Some solution providers rely fully of Cynet’s MDR capabilities to service and support customers, while other partners offer the first layer of support themselves and sign a retainer with the company to provide Level 2 or Level 3 support to their customers, Barnea said. Cynet’s XDR includes next-generation antivirus comparable to other players in the market to satisfy compliance requirements, Barnea said.
Where Cynet differentiates itself, though, is by including deception technology as part of its XDR platform, which Barnea said is the single most effective way of catching ransomware gangs in the act. Most deception tools on the market today are very expensive, intended for the midsize or large enterprise, and require at least two or three dedicated employees to manage, according to Barnea.
“The investments that we made from day one can be seen in how automated our deception solution is,” Barnea said. “It’s one of the coolest technologies that we have today.”
Cynet also goes beyond the user behavior analysis offers by many competitors to analyze the behavior of entities as well, according to Barnea. This can help with everything from identifying out of the ordinary behavior by PowerShell and applications leveraging misconfigurations to evade firewalls to traffic running between different VLANs or between Office 365 and a CRM system in violation of customer rules.
The company’s log collection, Security Information and Event Management (SIEM) and SaaS Security Posture Management (SSPM) capabilities are completely automated across the investigation, correlation and remediation phases, Barnea said. The company’s MDR provides access to 13 people in each shift who are experts in malware research, reverse engineering, ethical hacking or incident response, he said.
“We really need tools that will enable us to do much more with automation,” Barnea said. “Our XDR is ready to take all the telemetry from all those different sources, put it in a single pane of glass, and really address consolidation.”
XDR is an all-encompassing way to keep customers safe even if users are adding machines without the knowledge of their channel partners or IT department, according to Craig Hickman, vice president of sales at Bloomington, Ind.-based ProBleu.

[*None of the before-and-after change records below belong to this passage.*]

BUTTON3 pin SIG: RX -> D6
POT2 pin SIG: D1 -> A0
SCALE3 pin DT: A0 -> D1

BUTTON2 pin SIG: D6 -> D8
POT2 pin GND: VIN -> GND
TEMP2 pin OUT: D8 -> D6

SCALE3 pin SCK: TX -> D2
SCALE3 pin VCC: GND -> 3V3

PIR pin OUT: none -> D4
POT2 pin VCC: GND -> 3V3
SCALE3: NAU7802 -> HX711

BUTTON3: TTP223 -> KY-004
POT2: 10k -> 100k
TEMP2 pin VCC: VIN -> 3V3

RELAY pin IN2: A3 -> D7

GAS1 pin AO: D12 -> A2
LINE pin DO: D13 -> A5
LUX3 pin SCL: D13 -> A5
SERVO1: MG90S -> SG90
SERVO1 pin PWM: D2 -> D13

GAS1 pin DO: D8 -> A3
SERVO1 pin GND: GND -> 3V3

Adoption of XDR has been strongest in compliance-driven industries like financial services and medical, while some customers in less regulated sectors like manufacturing and retail aren’t willing to pay for much beyond antivirus, Hickman said. Cynet’s technology sounded interesting to Hickman, who plans to research the cost and if it can be procured on a month-to-month basis. ‘
”Every customer has their pain point,” Hickman said. “How much cost are clients willing to absorb?”